Providers, especially hospitals, have gone to war over the state’s billing proposal. They insist they are all in favor of protecting patients from surprise bills. The problem, they say, is the remedy. The California bill would, in effect, force out-of-network providers to accept some form of Medicare or in-network reimbursement rates, or some blend of them. That would be less than the providers can charge now, obviously, and it would also set a precedent ― namely, allowing the government to dictate their fees.

Doctors and hospitals have a lot of clout in Sacramento, as they do in most state capitals. As Anthony Wright, executive director of the consumer advocacy group Health Access, quipped to HuffPost, “We have 450 hospitals in California and we suspect that each of those CEOs has the personal cellphone of the assembly member from the district.” 
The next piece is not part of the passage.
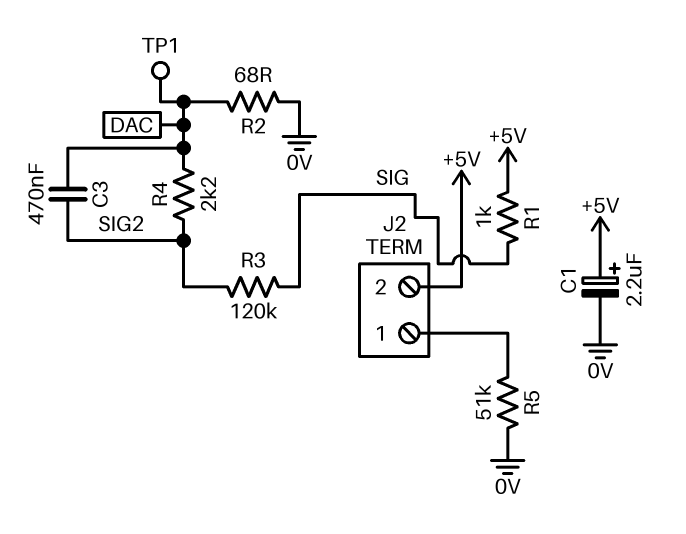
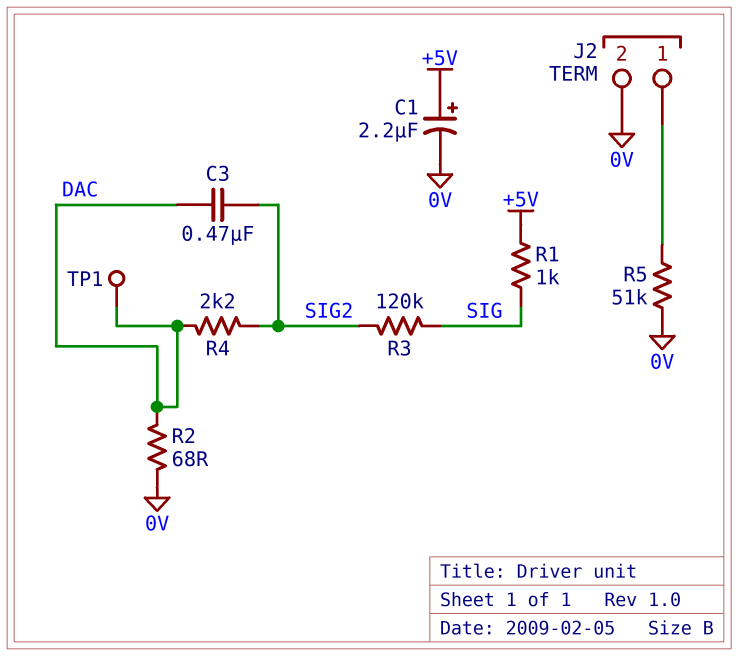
J2 pin 2: +5V -> 0V

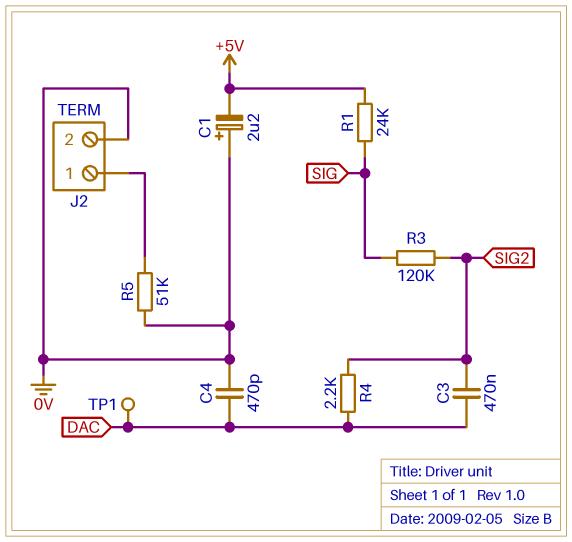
C1: 2.2uF (plus +5V, minus 0V) -> 2.2uF (plus 0V, minus +5V)
C4: none -> 470pF (0V, DAC)
R1: 1k (+5V, SIG) -> 24k (+5V, SIG)
R2: 68 (0V, DAC) -> none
Supporters managed to get the bill through the State Assembly but two weeks ago its co-sponsors, Assemblymember David Chiu and Sen. Scott Wiener, tabled the measure (meaning they will hold it over until 2020) just as the Senate was preparing to take it up. 

They didn’t mince words about why. “This bill curtails a practice that generates billions of dollars of profits for hospitals, and lobbyists and CEOs for the most profitable hospitals in California have made it abundantly clear they will protect profits over patients,” Chiu and Wiener said. “That level of moneyed opposition proved insurmountable at this time.” 

As Cohn goes on to say, “extremely difficult” doesn’t mean “impossible.” But it’s critical to know what the barriers are, and if hospitals can wield this kind of power in a deep blue state with Democratic supermajorities you can imagine what trying to get single payer through the United States Senate will look like.